O experimento testou a
sensibilidade dos participantes a diferentes níveis de luminosidade a certos
comprimentos de onda de luz. Em outras palavras, com o cone extra nos olhos de
Antico, ela deveria captar mais luz e ver diferenças sutis no brilho de certas
sombras.
Resultados
De fato, Antico provou ser mais
sensível do que uma pessoa normal, sobretudo no caso de tons avermelhados - um
achado que confirmou as previsões feitas a partir de seu teste genético.
Como Jameson suspeitava, Antico
também se saiu bem melhor do que a outra tetracromática que não era artista -
dando peso à ideia de que seu treinamento em cores tenha sido fundamental ao
desenvolvimento de suas habilidades.
Os experimentos de Jameson
permitiram construir uma simulação da visão de Antico. Os pontos pretos revelam
áreas afetadas pelo "cone extra" - cerca de um terço da imagem.
Usando esses resultados, Jameson
reconstruiu algumas fotos para mostrar um pouco melhor como o mundo parece para
Antico. Embora seja impossível recriar exatamente as cenas que ela vê, as fotos
destacam as áreas que seriam mais sensíveis para a artista.

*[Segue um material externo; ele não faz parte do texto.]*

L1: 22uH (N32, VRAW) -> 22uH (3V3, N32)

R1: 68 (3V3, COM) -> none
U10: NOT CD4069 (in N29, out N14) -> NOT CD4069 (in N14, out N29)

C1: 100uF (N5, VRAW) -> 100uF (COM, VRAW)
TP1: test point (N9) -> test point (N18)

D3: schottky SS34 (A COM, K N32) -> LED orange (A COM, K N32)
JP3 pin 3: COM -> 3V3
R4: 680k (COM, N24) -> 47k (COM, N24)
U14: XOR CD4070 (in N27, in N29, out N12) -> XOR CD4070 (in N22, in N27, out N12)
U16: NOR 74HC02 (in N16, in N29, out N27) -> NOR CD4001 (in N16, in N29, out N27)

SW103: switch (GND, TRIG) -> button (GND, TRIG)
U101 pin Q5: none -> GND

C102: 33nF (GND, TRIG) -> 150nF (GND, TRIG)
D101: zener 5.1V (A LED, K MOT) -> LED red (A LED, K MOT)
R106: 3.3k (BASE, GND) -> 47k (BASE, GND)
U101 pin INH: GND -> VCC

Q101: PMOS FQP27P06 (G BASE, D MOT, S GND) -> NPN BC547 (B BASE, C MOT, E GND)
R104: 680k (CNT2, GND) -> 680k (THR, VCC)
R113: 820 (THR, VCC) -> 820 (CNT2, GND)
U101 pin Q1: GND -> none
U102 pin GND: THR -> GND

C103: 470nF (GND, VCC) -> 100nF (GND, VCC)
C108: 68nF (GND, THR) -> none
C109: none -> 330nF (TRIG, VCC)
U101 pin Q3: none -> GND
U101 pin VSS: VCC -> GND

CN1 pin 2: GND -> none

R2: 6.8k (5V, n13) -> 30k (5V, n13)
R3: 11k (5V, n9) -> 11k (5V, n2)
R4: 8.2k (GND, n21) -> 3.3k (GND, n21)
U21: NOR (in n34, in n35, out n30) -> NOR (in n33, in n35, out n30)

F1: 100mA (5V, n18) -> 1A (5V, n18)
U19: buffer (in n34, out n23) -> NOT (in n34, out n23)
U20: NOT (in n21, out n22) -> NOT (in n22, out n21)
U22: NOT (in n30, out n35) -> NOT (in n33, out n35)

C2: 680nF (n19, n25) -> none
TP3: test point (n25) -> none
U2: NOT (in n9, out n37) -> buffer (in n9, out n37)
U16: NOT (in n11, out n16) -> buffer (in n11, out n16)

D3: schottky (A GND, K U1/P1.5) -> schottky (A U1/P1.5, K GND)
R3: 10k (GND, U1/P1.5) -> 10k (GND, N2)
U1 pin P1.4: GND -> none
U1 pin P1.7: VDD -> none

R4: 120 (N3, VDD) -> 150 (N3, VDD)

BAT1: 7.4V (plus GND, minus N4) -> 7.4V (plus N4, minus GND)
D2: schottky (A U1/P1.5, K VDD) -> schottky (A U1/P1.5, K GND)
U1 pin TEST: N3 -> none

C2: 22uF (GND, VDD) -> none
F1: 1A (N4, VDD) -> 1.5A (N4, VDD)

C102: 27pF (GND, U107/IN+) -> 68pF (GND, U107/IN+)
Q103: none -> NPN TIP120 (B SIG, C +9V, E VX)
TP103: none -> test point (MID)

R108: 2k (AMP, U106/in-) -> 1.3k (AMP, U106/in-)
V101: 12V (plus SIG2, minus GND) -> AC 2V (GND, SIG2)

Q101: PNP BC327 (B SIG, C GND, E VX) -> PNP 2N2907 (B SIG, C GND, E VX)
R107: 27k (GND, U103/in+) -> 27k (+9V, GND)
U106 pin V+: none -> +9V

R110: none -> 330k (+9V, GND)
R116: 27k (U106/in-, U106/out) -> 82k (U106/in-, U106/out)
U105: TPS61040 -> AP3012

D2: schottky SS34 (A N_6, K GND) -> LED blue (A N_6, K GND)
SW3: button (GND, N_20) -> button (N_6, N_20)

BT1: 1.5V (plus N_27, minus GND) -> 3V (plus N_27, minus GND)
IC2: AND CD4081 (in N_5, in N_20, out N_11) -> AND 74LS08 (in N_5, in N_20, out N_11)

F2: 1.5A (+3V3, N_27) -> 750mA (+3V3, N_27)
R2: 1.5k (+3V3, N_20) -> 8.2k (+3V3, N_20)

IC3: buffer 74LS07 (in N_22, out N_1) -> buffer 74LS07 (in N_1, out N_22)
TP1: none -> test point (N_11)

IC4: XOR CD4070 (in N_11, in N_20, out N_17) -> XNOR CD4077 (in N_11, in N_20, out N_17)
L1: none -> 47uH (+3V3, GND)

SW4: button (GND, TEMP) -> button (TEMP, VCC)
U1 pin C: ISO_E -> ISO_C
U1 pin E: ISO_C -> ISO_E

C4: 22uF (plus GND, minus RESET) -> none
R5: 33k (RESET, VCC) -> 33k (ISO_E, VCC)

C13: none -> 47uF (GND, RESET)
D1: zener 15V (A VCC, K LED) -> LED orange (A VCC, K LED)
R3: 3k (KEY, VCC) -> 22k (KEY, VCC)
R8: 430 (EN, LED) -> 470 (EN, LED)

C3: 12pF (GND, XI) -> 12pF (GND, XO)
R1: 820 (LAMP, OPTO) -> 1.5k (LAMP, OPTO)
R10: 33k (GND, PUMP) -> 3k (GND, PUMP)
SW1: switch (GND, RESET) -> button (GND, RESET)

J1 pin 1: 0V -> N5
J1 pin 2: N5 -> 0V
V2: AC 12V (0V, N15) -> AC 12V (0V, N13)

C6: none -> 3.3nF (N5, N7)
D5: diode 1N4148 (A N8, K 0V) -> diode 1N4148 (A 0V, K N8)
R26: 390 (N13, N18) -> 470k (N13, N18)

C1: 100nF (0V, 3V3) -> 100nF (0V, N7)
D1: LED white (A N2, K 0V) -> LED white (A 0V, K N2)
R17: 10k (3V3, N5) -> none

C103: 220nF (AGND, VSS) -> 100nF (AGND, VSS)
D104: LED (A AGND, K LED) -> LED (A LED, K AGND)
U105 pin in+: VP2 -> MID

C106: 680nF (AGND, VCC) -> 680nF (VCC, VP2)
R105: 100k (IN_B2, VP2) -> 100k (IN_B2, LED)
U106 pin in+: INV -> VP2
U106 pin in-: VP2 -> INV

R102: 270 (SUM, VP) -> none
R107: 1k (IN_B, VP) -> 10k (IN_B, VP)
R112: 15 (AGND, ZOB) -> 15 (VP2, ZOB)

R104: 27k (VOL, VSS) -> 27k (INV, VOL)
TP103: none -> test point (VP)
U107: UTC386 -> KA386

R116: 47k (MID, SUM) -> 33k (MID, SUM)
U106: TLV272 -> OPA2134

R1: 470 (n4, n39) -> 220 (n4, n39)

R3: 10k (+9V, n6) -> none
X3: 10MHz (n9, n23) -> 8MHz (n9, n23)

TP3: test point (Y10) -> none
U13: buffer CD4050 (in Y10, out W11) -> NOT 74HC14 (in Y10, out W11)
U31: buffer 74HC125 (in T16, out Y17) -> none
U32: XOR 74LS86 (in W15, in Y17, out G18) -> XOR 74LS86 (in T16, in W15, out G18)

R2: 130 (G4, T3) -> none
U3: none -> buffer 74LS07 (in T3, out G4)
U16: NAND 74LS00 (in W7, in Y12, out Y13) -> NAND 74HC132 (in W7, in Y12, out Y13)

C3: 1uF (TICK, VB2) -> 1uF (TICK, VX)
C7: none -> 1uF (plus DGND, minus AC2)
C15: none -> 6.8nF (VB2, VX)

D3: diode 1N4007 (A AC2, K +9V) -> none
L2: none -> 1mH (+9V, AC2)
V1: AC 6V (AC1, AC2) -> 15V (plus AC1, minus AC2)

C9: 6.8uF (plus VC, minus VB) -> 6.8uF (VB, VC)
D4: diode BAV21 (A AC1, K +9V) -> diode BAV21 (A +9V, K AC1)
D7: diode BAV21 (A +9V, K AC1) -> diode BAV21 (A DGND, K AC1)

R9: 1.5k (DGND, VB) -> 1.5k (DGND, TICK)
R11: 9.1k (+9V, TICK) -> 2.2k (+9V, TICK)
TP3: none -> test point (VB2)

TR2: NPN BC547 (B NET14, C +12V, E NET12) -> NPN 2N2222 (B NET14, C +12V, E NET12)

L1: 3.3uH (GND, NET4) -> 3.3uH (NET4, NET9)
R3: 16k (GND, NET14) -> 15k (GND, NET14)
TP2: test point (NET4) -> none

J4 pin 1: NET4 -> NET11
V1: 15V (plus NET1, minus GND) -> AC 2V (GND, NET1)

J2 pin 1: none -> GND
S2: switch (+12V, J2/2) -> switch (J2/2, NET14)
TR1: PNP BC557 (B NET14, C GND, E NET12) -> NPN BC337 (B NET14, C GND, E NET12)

Na cena de montanha acima, por
exemplo, as faixas em destaque mostram os pontos mais afetados pela
tetracromia. Quando pergunto como ela vê a cena, ela diz que os morros são de
um rosa alaranjado, e que há muito violeta no mato. As moitas, diz ela, são
"laranja claro, amarelo e verde oliva".
Portas da percepção
"Agora tenho toda uma nova
percepção de tudo o que as outras pessoas não estão vendo", ela diz.
"É chocante para mim. Até quando descobri que tinha tetracromia, não sabia
a dimensão das diferenças entre o que vejo e o que pessoas normais estão
vendo."
Jameson agora começou a estudar
outros artistas tetracromáticos (incluindo a irmã de Antico) - e a expectativa
é entender como essa habilidade se reflete no estímulo artístico.
Até agora, parece que as
pinturas de Antico trazem os mesmos tipos de detalhes que poderiam ser
previstos pelas simulações das pesquisadoras Jameson e Winkler.
Antico, por sua vez, espera usar
as simulações de Jameson como um guia em suas aulas de arte. Ao encorajar
pessoas a focar nas áreas mais vibrantes para ela, a artista espera que esses
alunos possam treinar os olhos para serem mais sensíveis.
E ela diz já ver resultados.
“Ontem estava caminhando com meus alunos e um deles disse ‘Olhe aquela violeta
na moita - nunca teria visto isso sem você”.